WASHINGTON - Geologists believe Utah sits on one of the prime reservoirs of geothermal energy in the United States, an energy resource that is clean, renewable, reliable, and, to date, almost entirely untapped.
And, in a time when President Bush has called in his State of the Union Address for an aggressive expansion of renewable energy, geothermal enjoys little support from the administration.
Last week, as other renewable energy sources were the focus of major new initiatives, Bush once again proposed eliminating the Energy Department's office focused on expanding geothermal energy, just as it had last year before Western senators rallied to protect the program.
Just when the industry looks headed toward a breakthrough, says Karl Galwell, executive director of the Geothermal Energy Association, a political move jerks the opportunity away.
"I guess that makes us the Charlie Brown of renewable energy," he says.
Utah has always had abundant geothermal resources. The American Indians who lived in the region would camp along the thermal springs in the winter, and later, Mormon pioneers settled nearby. Railroads used the hot springs as a tourist attraction.

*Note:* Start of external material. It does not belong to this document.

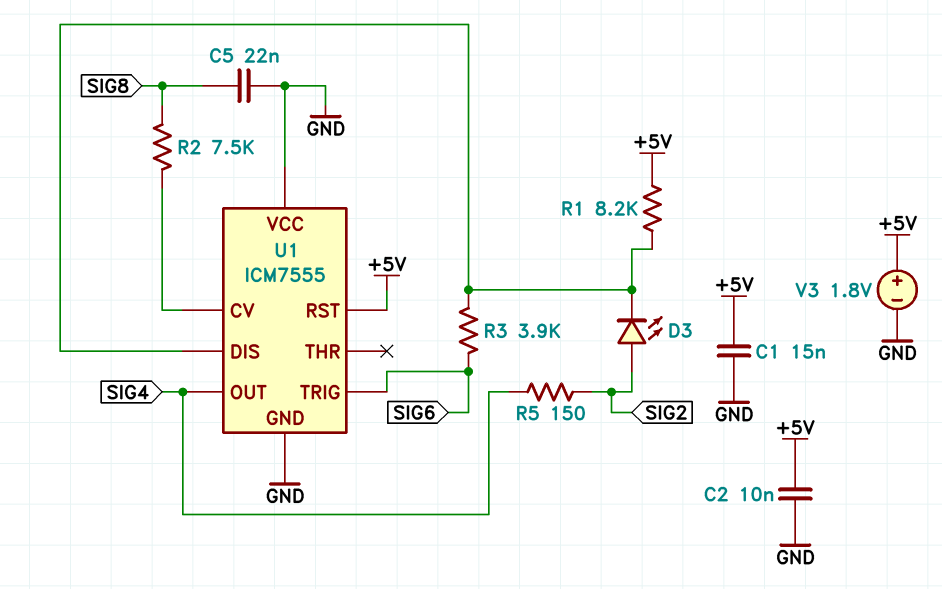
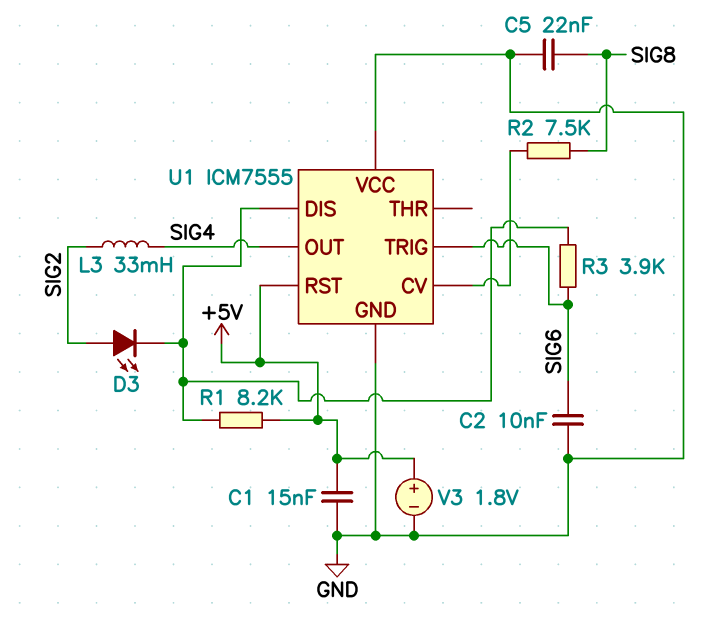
C2: 10nF (+5V, GND) -> 10nF (GND, SIG6)
L3: none -> 33mH (SIG2, SIG4)
R5: 150 (SIG2, SIG4) -> none

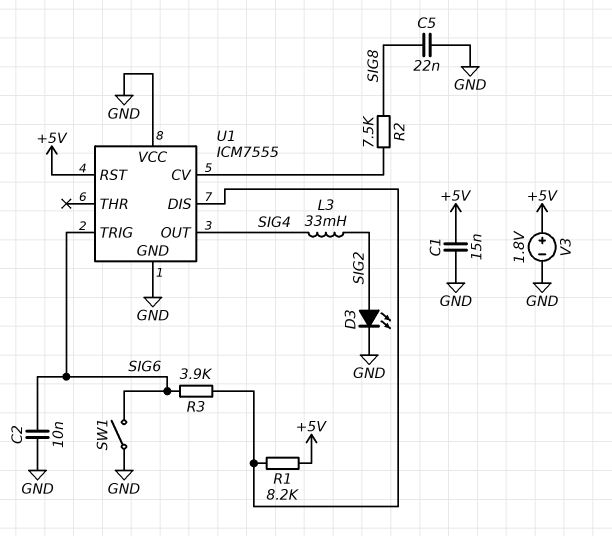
D3: LED (A SIG2, K U1/DIS) -> LED (A SIG2, K GND)
SW1: none -> switch (GND, SIG6)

The state's geology - active fault lines and geologically recent volcanic activity - forges fractures that allow heat to seep to the surface, creating a prime zone for geothermal development that stretches from the Wasatch Mountains west to California, said Robert Blackett of the Utah Geological Survey.
The three Western neighbors - Utah, Nevada and California - are the only three states in the continental United States with operating geothermal power plants.
The plants tap the super-heated water below ground by drilling a well, similar to an oil and gas well.
The steam or water that gushes out turns turbines, producing electricity, and the water is injected back into the ground and reheated.
Utah now has just one operating plant, at Roosevelt Hot Springs near Milford, which generates about 26 megawatts of electricity.
Another plant 50 miles to the east, at Cove Fort, closed in 2004 and has since been acquired by Raser Technologies, a Provo company that plans to update the plant and sell power to PacifiCorp.
Direct geothermal energy, tapping the heat without changing it to electricity, heats the Utah State Prison; and Milgro Nurseries in Newcastle, one of the largest nurseries in the country, uses geothermal heat in its greenhouses.
Nationally, there are about 2,800 megawatts of geothermal electricity being generated, enough to power as many as 2.8 million homes.
The Western Governors Association estimates that 13,000 megawatts could be in production within 10 years, enough to replace 10 to 13 coal-fired power plants. That includes producing enough geothermal electricity in Utah to power 250,000 homes.
A new report by the Massachusetts Institute of Technology concluded that, with a reasonable research investment, geothermal could provide electricity to as many as 100 million homes within 50 years.
That could be especially crucial with a number of coal-fired power plants and nuclear plants expected to shut down over the next 25 years, the report said.
And the electricity comes without the thousands of tons of carbon dioxide, sulfur dioxide and other pollutants from coal plants, or the radioactive waste from nuclear reactors.
"It's a renewable form of energy that has some potential," said Joseph Romm, the top Energy Department official on renewable energy in President Clinton's administration.
"I think [the problem] has been a high-cost thing more than anything else. . . . I think it has one of the largest and cheapest resource bases in this country. That's pretty clear," said Romm, author of Hell and High Water, which looks at the threat of global warming.
Getting geothermal energy from the ground to your home can take years, primarily because there is no easy way to locate geothermal pockets without drilling.
That forces geothermal prospectors to take their best guess and sometimes punch hole after hole before hitting a reservoir. Many of those now in development were originally found accidentally while drilling oil and gas or water wells.
Sen. Orrin Hatch helped expand wind-power tax credits to include geothermal. A report by the Government Accountability Office said the tax credits may increase geothermal production by as much as 367 percent by 2017.
"We should be doing everything we can to promote geothermal energy," Hatch said. "It's a clean, renewable resource that's not affected by the price or supply of oil. Yet it makes up only 2 percent of the nation's energy consumption. So I've pushed through incentives to try to change that. Experts say Utah has one of the largest underground hot-water reservoirs in the nation, but we need these incentives - and possibly more - to fully utilize it."
What Hatch envisions is clean geothermal electricity used to power clean-running plug-in hybrids, wiping out tons of greenhouse gas emissions.
But the tax credits aside, the federal government is cool to geothermal heat.
While the Bush administration proposed $875 million for nuclear energy development, it has proposed eliminating the geothermal research.
In the past, Western senators like Hatch, Senate Majority Leader Harry Reid and Sen. Bob Bennett have salvaged funding, providing $25 million last year.
Galwell said it will take a continued commitment from the government to make geothermal power a reality.
"I think what you see is geothermal tends to be an afterthought on the East Coast," he said. "I think if Washington, D.C., was located west of the Mississippi, we would be a lot better off."